Very good question - a question that few ask!

Only data flow diagrams offer a lithmus test of completedness on essential requirements (non-implementation specific business oriented requirements are your essential requiremements).   The test:  data flows into processes that have no outputs and dataflows coming out of a process that go nowhere are glaringly obvious flags that essential requirements have been missed.

Tony

 
New Post 9/17/2010 12:01 PM
User is offline Chris Adams
323 posts
5th Level Poster






Re: requirements 

 ajmarkos wrote

Very good question - a question that few ask!

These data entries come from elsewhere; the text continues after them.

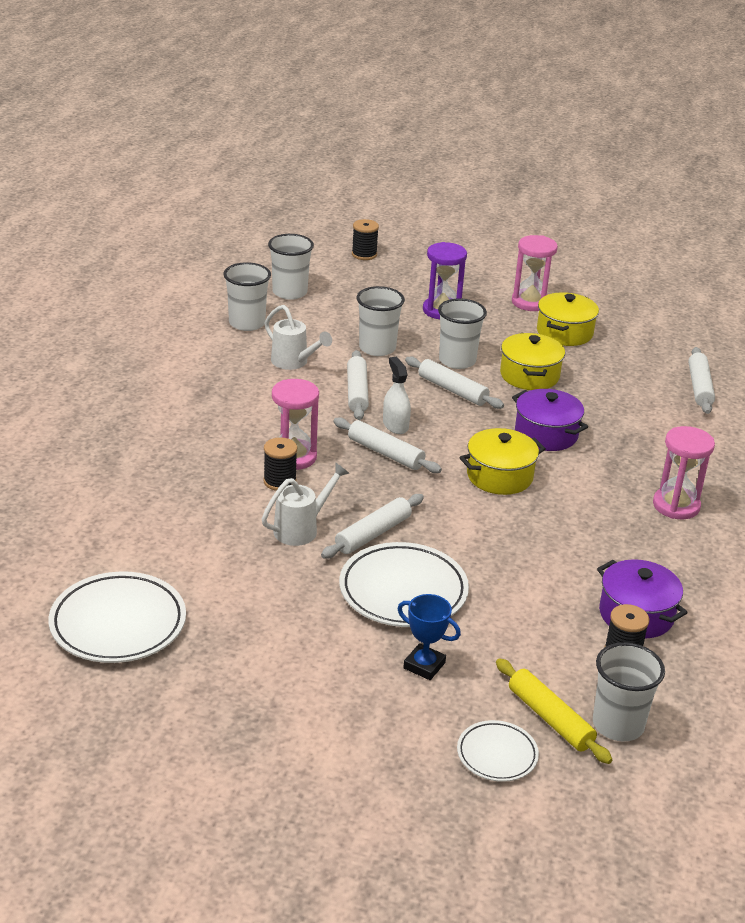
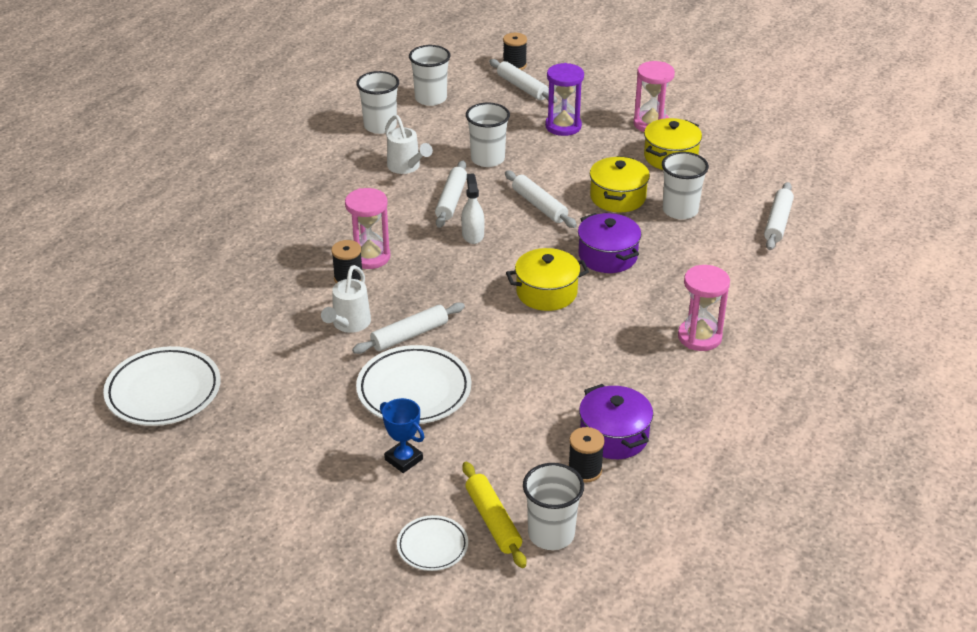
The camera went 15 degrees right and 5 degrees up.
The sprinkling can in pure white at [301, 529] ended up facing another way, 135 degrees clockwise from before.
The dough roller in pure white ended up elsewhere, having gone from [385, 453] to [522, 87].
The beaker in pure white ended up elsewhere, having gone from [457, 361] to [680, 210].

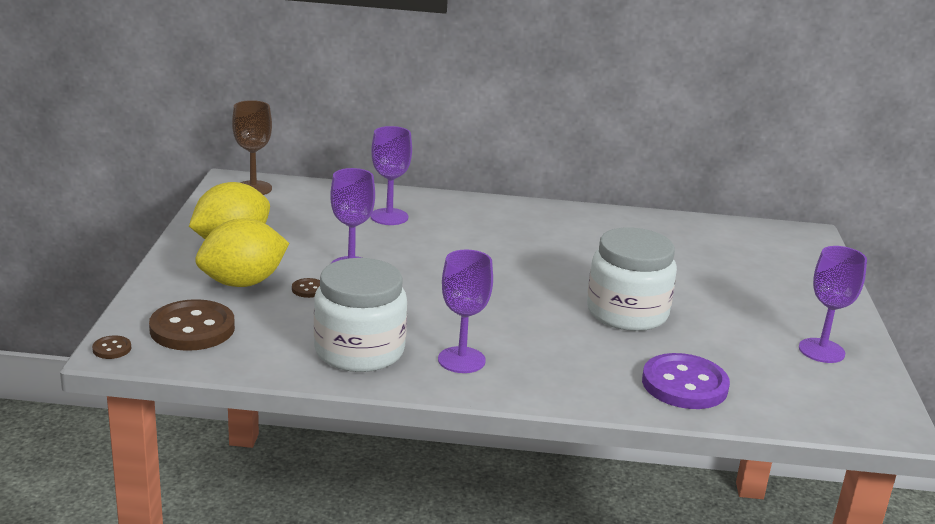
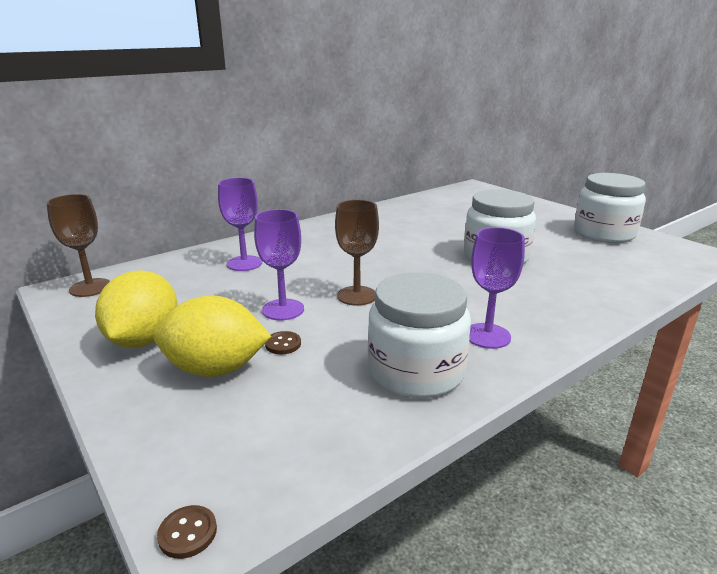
The camera went 40 degrees left and 0 degrees up.
The second view lost the sewing button in brown at [192, 328].
The lemon in yellow at [243, 283] ended up facing another way, 75 degrees clockwise from before.
The second view lost the sewing button in royal purple at [684, 385].
Where the wine glass in royal purple stood at [821, 351], the jam jar in pure white came to stand at [603, 234].
The second view gained the wine glass in brown at [357, 296].

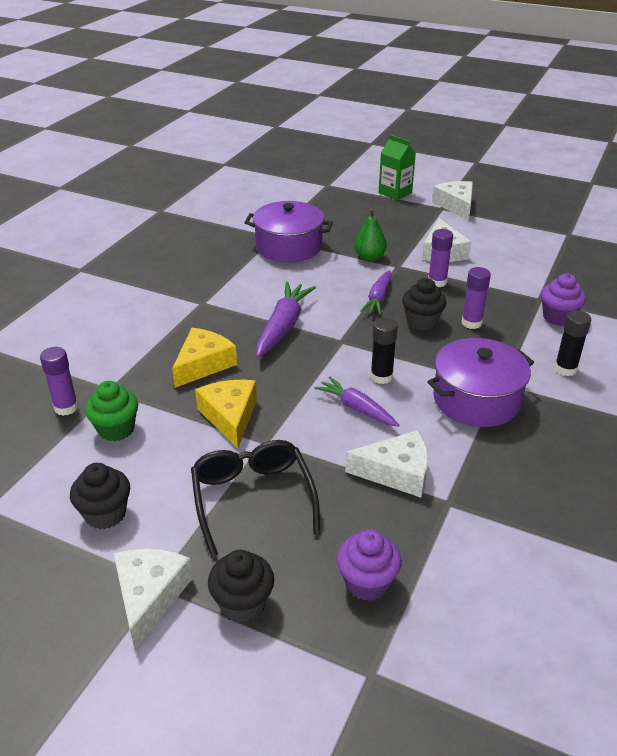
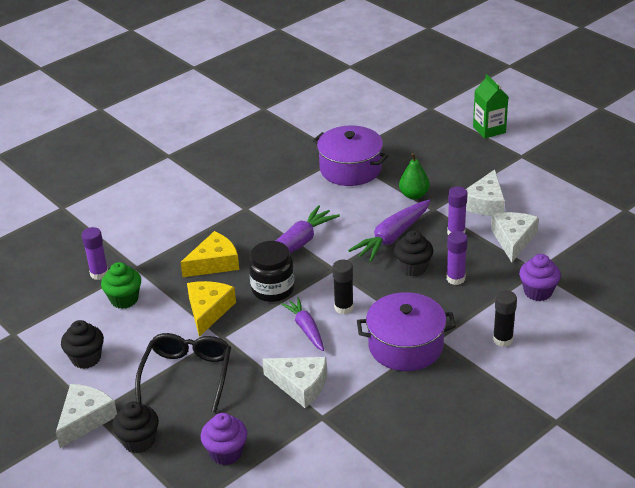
The camera went 25 degrees right and 0 degrees up.
The size of the toy carrot in royal purple at [378, 298] changed by a factor of 1.52.
The cheese in pure white ended up elsewhere, having gone from [456, 205] to [513, 240].
The second view gained the jam jar in jet-black at [273, 289].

Only data flow diagrams offer a lithmus test of completedness on essential requirements (non-implementation specific business oriented requirements are your essential requiremements).   The test:  data flows into processes that have no outputs and dataflows coming out of a process that go nowhere are glaringly obvious flags that essential requirements have been missed.

Tony

 

Giti,

Beware when you see words like "only" or "always"  in responses from others.  Usually there are many techniques that can be used to complete various analysis activities.  Some are better than others.  I've yet to see a technique that can do it all. 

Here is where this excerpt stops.